My blog started as a way to keep in touch with my friends and let them know what was happening to me day-by-day.  However, in the past several months, I realize that my blog is not what it used to be.  Instead of being a spontaneous way of celebrating each and every glorious day that I live in Firenze, it has become an infrequent and calculated commentary on diverse subjects that strike me at the moment.

But there are so many people out there who do that!  I am no expert and I don't want to be one.  I just want to be true to my blog and feel the freedom that I once had in freely expressing my feelings.

For some reason, perhaps because my blog has gone global, I've been feeling very conscious about what I write, because my audience is so diverse and so anonymous.  And that's not what I originally intended my blog to be.  As a result, I have not been true to myself, because I feel that in a way, my privacy has been compromised, and as a result, I am reluctant to express my silly and passionate feelings about my amazing "every-day" life in the city that has fulfilled every single dream I've ever had.

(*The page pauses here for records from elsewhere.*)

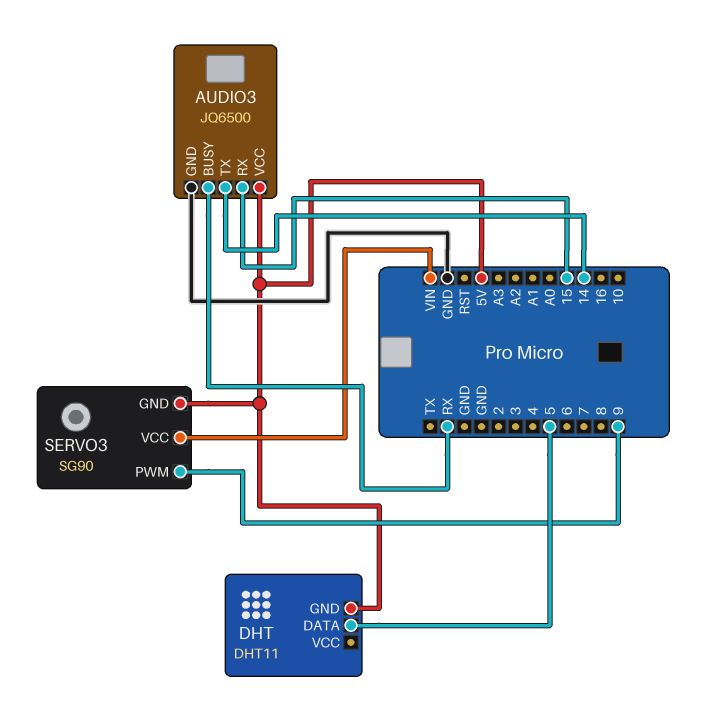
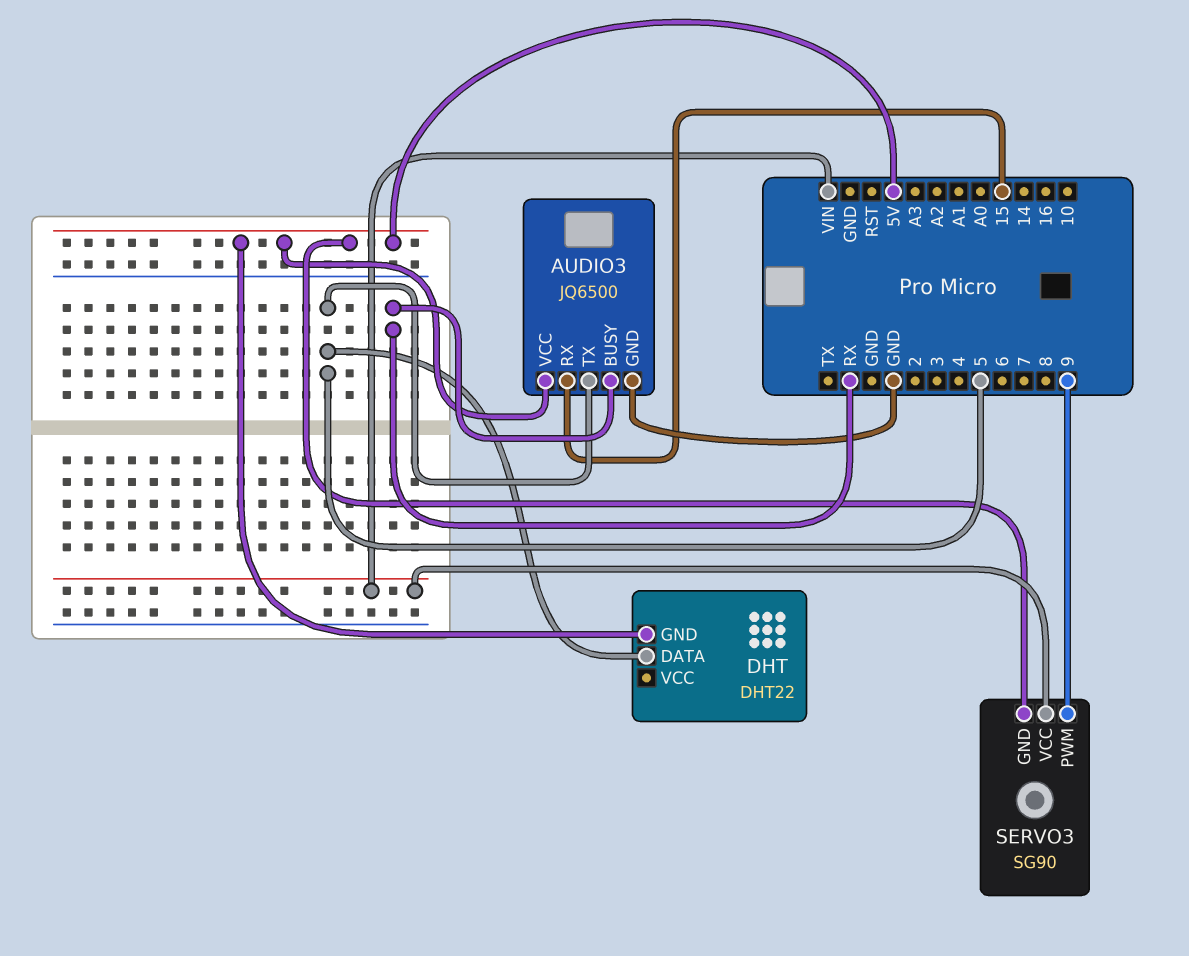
AUDIO3 pin TX: 14 -> 5
DHT: DHT11 -> DHT22

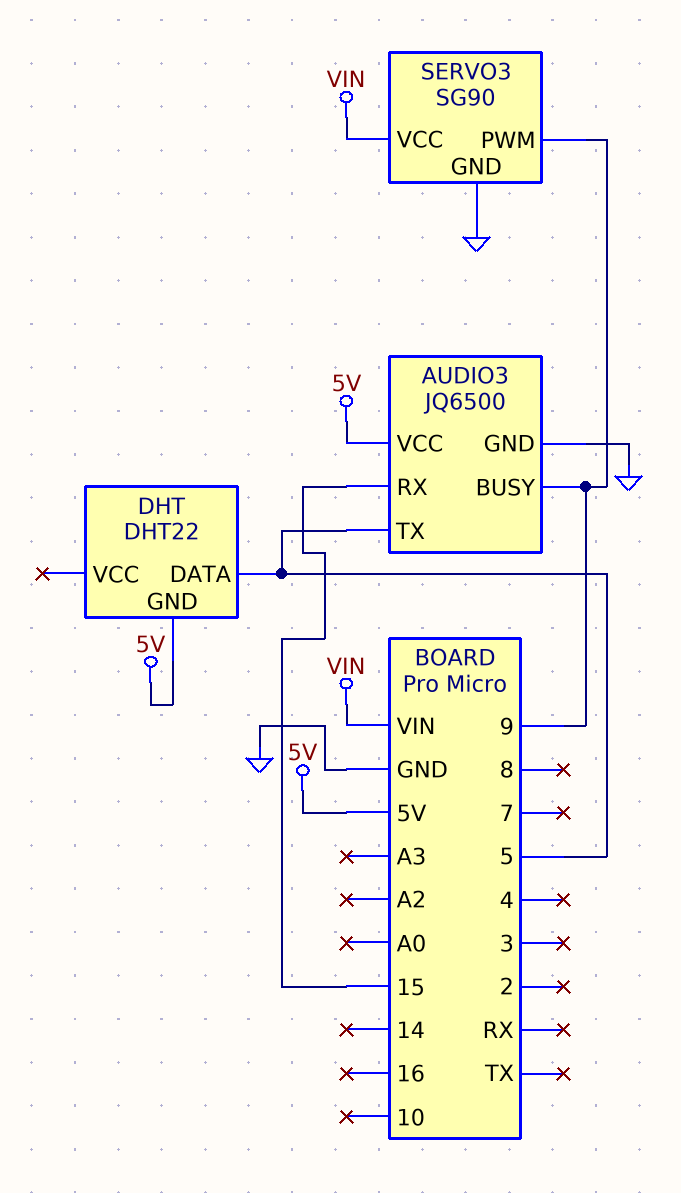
AUDIO3 pin BUSY: RX -> 9
SERVO3 pin GND: 5V -> GND

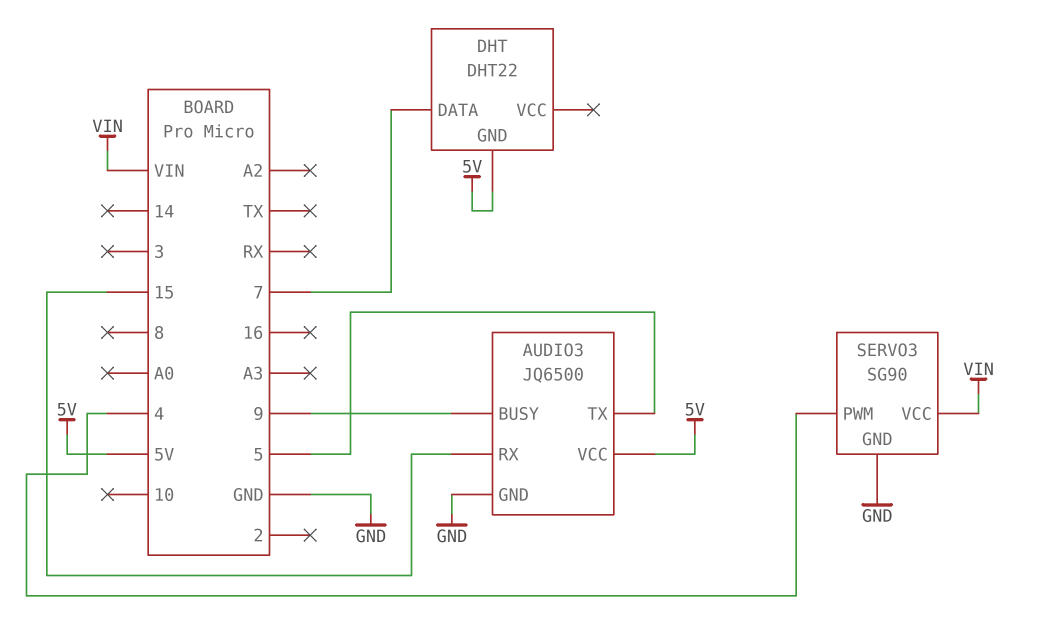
DHT pin DATA: 5 -> 7
SERVO3 pin PWM: 9 -> 4

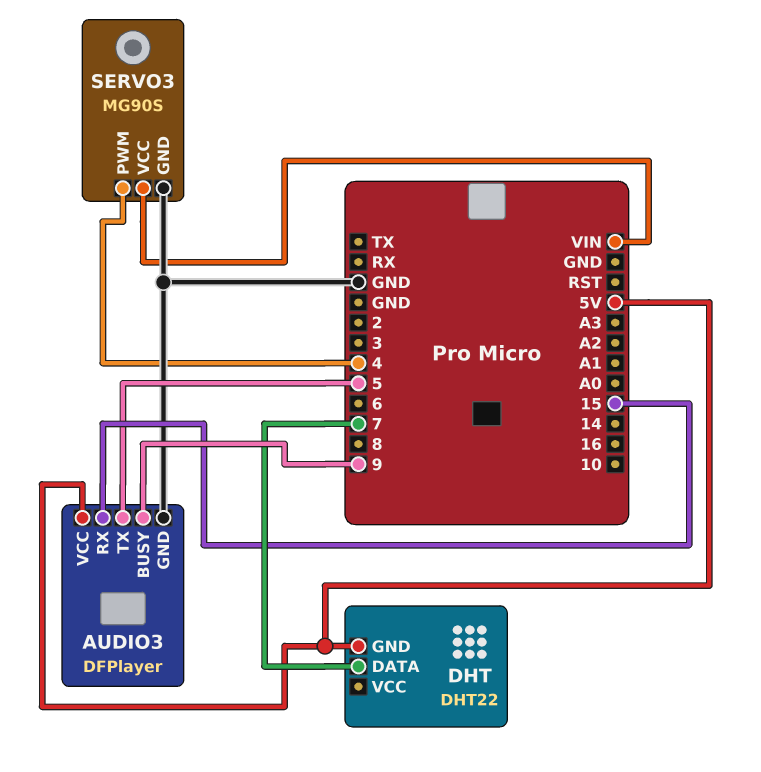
AUDIO3: JQ6500 -> DFPlayer
SERVO3: SG90 -> MG90S

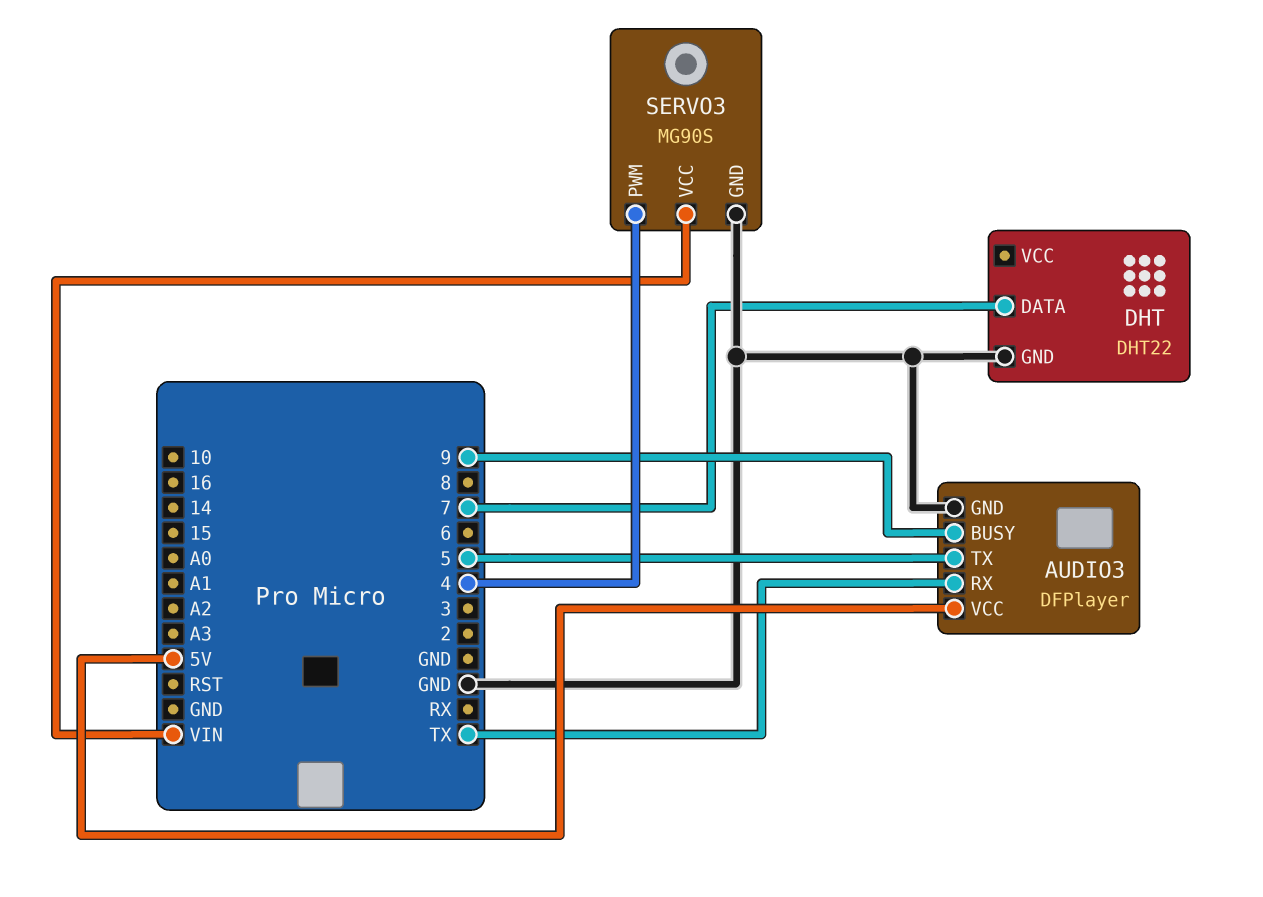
AUDIO3 pin RX: 15 -> TX
DHT pin GND: 5V -> GND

So, I have decided to temporarily shut-down my blog, until I can allow myself to write freely again, without paying attention to every word, without worrying about if people who I don't even know are criticizing me, without caring who thinks what of me.  I don't want to proof-read, I don't want to do anything but write about the glorious life that I have realized in Florence.

I will continue writing in my blog, but in privacy.  I will write more frequently, maybe every day.  I need the juices to start flowing again, because every moment that I spend living here is precious.  Too precious not to write about.

I intend to open my blog up again....as soon as it flows the way it used to, and as soon as I feel that it is once again what I originally intended it to be! I don't know when that will be!

I know I will lose readers and that's okay, because that is not my objective.  When I open my blog again, I will post a note on Facebook and on Networked Blogs and other portals, to let you know that my blog is "alive" again, "whenever that is".  So, maybe we will meet again!  Thank you for your interest.

Thursday, June 7, 2012

The Tiglio Flowers are Blooming!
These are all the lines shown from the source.